Garlic skin is not poisonous, it’s just that most people don’t know how to deal with it.

We are all used to peeling the layer off an apple, but when it comes to garlic, most of us are totally clueless. The truth is that there’s no need for you to peel the paper off a clove of garlic in order to eat it.

You can simply remove the papery cover if you don’t like it and use your hands or even a knife in order to remove an extra layer as well (transparent layer) covering the clove.

But, both of these layers are not poisonous in fact it’s just a myth.

2.      Wash First

Garlic is not only healthy, but it also gives food an incredible flavor.

However, many people don’t like the outer layer of garlic which is papery in nature.
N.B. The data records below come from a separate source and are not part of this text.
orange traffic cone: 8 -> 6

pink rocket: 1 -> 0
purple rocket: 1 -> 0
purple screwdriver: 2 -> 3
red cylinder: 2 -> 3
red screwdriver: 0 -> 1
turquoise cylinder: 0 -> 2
You don’t need to eat it but if you want to try you should definitely wash it first before you consume to avoid germs entering in your body in addition to this powerful herb.

3.      Has Great Fiber Because Of Cellulose

Cellulose is the most important chemical compound of plant cell wall, cellulose fiber with high lignin content is produced as a papermaking pulp.
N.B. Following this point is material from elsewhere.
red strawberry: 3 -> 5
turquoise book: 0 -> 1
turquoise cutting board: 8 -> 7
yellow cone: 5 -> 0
And that’s what happens with both onion and garlic layers.

As garlic contains cellulose (41 –50%), hemicelluloses (16–26%), and lignin (26–39%). Here’s the source.

Cellulose fiber is the most widely used natural fiber and also is a great source for human body health and wellness.

Wrapping It Up

Garlic is the most commonly used herb in the world, and with good reason.

It has been shown to support heart health, lower cholesterol levels (which supports healthy brain function), promote better sleep, protect against certain types of cancer, and more.

As one of nature’s most powerful antioxidants, garlic has demonstrated its ability to reduce oxidative stress on our bodies when consumed regularly.